Why didn’t Aaron Rodgers ask for Odell Beckham instead of Randall Cobb?

Aaron Rodgers is a brilliant quarterback, but by not at least asking for someone of the caliber of Odell Beckham, Jr. instead of Randall Cobb, he looks like a rookie GM. 

Aaron Rodgers is now reunited with an old friend in Randall Cobb, but it might have been more impactful if he would have asked for a superstar like Odell Beckham, Jr., of the Cleveland Browns, if he had truly wanted to have input in the personnel decisions by the Green Bay Packers front office and act like an assistant general manager.

Rodgers may be the most brilliant quarterback of our generation, and he may be a superb game show host. But by having the Packers practically announce in advance that they would acquire Randall Cobb in order to appease Rodgers, general manager Brian Gutekunst lost whatever leverage he might have had, and the team gave up a lot.

As it was, the Texans were able to clear some $5 million from their salary cap and received a sixth-round draft pick from Green Bay, according to Tom Pelissero of NFL Network. That is not bad for a 31-year-old receiver. Cobb, who made the Pro Bowl one time in 2014, had a good year for Dallas in 2019, but started only two games last season and had only 441 receiving yards last season.

Green Bay got fleeced, it seems. Rodgers, of course, is a football savant so perhaps he will surprise us mortals and will get another 1,000-yard season out of Cobb, seven years after the last one. But the rest of us would never have made this deal.

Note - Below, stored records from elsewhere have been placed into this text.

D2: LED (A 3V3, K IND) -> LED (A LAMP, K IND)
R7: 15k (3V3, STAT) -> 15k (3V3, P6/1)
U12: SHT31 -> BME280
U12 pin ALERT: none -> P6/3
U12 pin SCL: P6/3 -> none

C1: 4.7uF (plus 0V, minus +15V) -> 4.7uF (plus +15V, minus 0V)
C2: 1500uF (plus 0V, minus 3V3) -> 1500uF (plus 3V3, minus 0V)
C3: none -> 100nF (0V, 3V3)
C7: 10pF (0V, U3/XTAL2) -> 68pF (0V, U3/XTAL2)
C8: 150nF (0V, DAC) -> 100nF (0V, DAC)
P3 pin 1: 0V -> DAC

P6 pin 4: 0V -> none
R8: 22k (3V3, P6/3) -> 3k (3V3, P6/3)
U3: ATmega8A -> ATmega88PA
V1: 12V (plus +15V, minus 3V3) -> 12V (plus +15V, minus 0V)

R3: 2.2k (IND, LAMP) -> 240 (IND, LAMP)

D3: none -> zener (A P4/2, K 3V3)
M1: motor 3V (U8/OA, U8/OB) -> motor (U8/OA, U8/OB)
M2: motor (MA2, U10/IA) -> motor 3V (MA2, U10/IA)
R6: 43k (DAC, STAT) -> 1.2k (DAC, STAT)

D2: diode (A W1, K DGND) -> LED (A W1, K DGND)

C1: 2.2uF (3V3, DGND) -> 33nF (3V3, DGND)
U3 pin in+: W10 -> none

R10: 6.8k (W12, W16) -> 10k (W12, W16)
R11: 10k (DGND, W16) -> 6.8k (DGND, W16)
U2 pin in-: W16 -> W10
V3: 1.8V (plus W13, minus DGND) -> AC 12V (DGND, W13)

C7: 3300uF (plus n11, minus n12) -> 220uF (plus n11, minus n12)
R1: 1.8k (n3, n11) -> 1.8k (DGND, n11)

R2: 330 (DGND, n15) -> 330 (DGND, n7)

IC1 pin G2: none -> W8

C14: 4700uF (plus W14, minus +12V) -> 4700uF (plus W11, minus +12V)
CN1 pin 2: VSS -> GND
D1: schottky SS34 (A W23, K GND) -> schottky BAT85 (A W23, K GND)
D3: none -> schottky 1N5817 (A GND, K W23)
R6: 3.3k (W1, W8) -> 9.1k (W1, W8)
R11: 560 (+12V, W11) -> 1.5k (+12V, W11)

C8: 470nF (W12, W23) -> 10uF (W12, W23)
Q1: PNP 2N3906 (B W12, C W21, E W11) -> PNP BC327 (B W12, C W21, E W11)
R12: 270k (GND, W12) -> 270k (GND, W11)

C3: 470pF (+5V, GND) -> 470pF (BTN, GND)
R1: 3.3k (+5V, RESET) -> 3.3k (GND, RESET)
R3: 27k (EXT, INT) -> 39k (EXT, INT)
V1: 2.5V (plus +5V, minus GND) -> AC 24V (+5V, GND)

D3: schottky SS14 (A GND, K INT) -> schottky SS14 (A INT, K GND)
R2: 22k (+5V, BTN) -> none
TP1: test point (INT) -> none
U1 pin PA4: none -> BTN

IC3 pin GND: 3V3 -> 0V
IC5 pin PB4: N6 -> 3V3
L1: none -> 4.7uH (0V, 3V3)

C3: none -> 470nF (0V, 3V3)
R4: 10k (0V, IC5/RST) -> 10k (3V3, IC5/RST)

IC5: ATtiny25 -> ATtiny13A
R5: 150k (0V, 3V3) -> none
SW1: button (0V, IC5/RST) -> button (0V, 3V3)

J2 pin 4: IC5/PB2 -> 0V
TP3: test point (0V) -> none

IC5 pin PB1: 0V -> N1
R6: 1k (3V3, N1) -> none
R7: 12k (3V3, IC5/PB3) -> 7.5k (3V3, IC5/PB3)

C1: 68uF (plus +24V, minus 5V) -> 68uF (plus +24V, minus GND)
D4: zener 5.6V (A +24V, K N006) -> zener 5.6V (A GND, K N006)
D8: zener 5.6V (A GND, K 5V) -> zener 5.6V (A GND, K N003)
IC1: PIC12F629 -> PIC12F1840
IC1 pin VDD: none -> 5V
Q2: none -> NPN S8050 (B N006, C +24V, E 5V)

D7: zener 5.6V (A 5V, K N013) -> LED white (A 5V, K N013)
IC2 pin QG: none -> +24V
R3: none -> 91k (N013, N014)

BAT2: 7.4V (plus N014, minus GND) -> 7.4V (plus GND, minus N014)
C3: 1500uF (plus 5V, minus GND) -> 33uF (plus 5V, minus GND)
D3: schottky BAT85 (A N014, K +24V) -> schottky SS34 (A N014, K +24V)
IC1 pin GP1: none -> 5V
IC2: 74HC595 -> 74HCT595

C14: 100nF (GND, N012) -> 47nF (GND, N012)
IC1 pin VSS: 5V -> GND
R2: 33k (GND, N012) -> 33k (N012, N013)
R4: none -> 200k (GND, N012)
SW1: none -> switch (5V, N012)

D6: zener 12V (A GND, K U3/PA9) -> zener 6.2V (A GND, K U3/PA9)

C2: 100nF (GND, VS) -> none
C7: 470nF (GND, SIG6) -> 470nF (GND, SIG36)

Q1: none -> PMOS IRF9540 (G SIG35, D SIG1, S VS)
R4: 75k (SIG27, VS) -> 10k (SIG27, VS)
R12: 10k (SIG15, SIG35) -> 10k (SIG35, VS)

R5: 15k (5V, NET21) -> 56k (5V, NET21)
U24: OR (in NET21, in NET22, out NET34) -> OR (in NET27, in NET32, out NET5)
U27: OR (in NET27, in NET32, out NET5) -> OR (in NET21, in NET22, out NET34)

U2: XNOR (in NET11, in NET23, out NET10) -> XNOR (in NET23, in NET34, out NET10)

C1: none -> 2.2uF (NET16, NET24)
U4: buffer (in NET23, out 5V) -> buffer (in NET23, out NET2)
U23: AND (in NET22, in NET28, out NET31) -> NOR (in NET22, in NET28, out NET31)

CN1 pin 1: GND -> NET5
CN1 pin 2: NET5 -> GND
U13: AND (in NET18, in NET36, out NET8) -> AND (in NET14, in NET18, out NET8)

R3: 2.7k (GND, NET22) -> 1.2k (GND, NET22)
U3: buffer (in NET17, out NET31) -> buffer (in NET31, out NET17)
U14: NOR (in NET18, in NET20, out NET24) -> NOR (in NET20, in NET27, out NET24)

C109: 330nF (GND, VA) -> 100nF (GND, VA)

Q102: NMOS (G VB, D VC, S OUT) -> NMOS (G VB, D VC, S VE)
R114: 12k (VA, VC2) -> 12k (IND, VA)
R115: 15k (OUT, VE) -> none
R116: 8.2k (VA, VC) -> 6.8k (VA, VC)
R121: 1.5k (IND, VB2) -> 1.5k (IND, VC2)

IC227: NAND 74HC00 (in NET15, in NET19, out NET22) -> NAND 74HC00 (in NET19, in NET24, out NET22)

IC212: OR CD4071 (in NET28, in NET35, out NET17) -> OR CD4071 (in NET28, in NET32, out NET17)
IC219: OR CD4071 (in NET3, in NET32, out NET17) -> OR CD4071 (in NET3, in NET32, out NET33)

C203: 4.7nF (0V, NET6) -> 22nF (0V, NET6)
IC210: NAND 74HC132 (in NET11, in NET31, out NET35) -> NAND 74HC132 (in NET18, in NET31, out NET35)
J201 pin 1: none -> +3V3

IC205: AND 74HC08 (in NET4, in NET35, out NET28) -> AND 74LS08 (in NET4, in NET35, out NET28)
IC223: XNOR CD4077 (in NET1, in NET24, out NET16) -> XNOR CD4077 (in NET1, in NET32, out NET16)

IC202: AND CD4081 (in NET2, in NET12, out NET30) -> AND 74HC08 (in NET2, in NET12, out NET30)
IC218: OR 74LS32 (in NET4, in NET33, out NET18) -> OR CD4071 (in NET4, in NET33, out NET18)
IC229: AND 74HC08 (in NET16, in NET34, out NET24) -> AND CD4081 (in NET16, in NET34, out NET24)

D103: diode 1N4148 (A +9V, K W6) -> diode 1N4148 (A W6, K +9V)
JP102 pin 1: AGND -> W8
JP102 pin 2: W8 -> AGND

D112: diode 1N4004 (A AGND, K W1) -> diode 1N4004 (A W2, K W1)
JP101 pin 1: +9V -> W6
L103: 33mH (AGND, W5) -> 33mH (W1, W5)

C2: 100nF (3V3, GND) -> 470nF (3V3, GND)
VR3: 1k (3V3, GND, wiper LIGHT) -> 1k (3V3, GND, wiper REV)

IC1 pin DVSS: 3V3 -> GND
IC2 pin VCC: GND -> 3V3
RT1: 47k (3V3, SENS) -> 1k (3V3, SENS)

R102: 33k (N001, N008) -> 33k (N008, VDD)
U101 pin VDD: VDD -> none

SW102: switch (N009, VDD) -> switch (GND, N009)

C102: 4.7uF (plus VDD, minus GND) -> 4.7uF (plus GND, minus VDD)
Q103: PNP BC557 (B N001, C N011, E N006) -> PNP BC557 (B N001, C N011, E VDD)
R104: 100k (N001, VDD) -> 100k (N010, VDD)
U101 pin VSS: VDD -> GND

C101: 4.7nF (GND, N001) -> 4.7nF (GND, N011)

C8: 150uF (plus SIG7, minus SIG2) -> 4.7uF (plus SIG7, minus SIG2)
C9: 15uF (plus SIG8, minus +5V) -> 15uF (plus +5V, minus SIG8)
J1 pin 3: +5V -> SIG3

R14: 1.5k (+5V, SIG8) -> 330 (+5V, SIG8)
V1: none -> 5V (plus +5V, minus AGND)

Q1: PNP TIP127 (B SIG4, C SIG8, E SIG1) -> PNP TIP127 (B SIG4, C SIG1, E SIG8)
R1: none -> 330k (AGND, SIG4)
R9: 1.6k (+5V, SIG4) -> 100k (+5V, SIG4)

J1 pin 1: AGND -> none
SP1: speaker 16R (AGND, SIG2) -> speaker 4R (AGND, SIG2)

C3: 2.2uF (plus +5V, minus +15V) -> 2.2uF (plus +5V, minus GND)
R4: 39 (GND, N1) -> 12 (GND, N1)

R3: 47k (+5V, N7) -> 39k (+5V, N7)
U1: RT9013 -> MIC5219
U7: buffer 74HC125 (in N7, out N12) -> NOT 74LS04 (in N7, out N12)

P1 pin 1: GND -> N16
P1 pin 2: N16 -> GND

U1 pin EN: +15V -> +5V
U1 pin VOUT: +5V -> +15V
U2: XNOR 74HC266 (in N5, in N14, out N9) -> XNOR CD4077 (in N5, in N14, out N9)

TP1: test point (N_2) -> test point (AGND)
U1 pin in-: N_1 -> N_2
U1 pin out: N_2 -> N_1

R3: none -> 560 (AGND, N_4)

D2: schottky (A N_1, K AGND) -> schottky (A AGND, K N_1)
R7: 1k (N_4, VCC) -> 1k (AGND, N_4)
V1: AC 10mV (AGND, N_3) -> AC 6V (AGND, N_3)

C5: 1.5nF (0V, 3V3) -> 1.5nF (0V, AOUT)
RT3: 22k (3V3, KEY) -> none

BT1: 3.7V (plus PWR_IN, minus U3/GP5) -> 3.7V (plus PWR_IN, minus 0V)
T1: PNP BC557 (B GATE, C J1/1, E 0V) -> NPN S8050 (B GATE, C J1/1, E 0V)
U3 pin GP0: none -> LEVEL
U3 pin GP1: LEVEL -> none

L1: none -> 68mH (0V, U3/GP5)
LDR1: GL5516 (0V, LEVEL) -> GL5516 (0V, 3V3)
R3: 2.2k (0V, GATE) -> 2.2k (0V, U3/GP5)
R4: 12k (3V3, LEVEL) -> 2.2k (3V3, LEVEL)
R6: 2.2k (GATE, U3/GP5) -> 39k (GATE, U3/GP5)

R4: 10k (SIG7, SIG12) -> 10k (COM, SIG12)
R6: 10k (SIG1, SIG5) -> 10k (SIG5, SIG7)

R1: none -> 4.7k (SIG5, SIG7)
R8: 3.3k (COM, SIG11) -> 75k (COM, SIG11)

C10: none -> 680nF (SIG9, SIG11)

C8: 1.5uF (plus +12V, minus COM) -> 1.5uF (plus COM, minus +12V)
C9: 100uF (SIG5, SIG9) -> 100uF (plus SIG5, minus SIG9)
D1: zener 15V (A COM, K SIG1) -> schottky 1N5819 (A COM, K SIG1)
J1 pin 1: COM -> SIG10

Rodgers seems to have made the sentimental mistake of choosing his friend rather than the player who can help the team win, and cost his team millions of dollars on the salary cap, plus a draft pick.

In short, he seems to be a lousy general manager.

If Rodgers had wanted impact on his team, it would have made at least as much sense to ask for true impact players. This year, the big-name free agents who were out there included Kenny Golladay, Corey Davis, Curtis Samuel, Nelson Agholor, and others. In addition, Rodgers could have asked to put forward a serious proposal to the Browns to acquire Odell Beckham, Jr.

OBJ would probably gain 1,500 yards for the Packers. The value proposition is that the Packers are more dependent upon the long ball than the Browns, who are a ball-control, two-tight-end team. So OBJ might conceivably be worth more to the Packers.

This writer does not believe that the Browns are particularly interested in trading OBJ, who is well-liked by his teammates and is especially close with college teammate Jarvis Landry and quarterback Baker Mayfield. It’s true that the Stefanski/Van Pelt offense wobbled a bit early in the season in 2020, but the belief here is that they will work through those problems, and Mayfield and OBJ will be fabulous together.

Possibly the Browns and Packers would not have been able to conclude a deal, but that is not really the point. The point is that, as far as we know, nobody even inquired on behalf of Aaron Rodgers. The only player they had any interest in was Randall Cobb, and he is supposed to be the difference-maker for the Super Bowl.

It’s like the Browns are a high school beauty queen, and we had no intention of going on a date with the rich kid, but we wanted him to ask us for a date, anyway. It’s kind of an insult that he did not even look at us.

Still, the Browns would have at least listened had the Packers come calling. The Browns would need to have a star player in return, perhaps on the defensive side of the ball. But now, it turns out that Rodgers and the Packers were fixated only on Randall Cobb. Really? Go figure.